WHAT IS EXPECTED: Among the lines of the entries below, count those containing the word "text" and answer with the number only.

THE RECORDS:
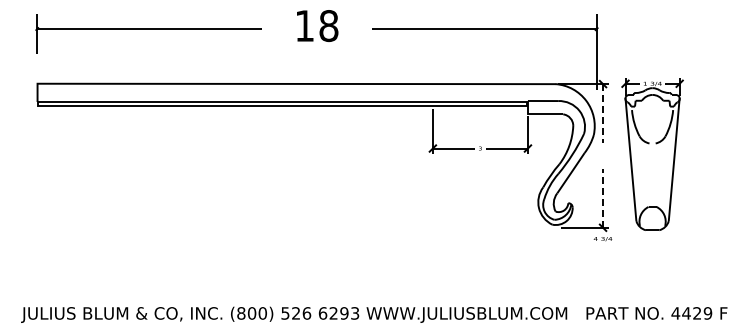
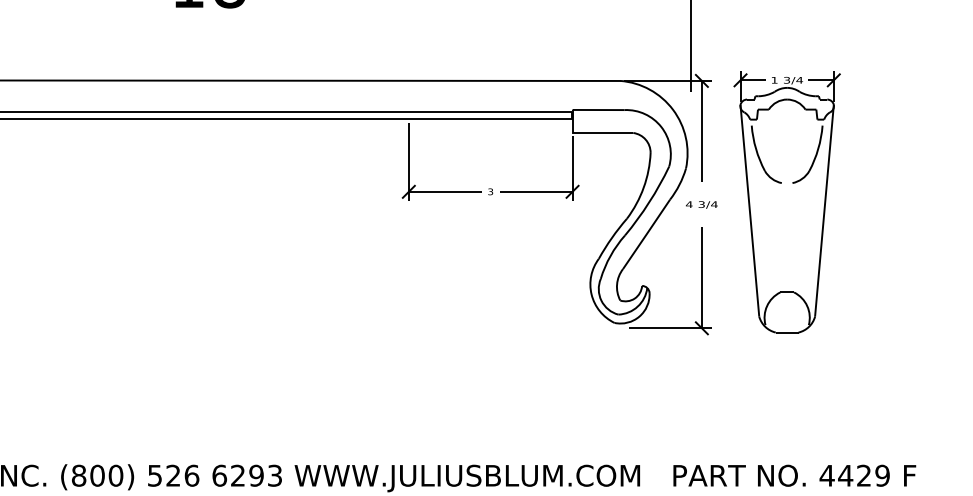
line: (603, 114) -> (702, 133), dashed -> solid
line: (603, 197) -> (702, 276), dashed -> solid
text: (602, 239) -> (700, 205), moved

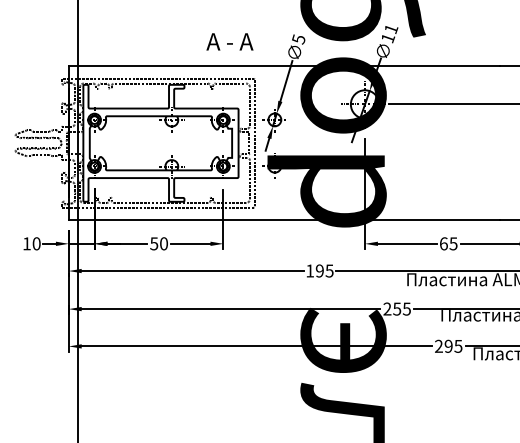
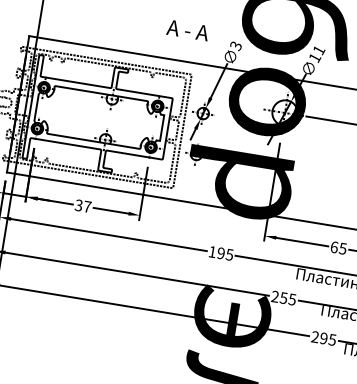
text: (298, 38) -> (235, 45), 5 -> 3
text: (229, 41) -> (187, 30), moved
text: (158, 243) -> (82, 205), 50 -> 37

THE COMPLETED TASK: 4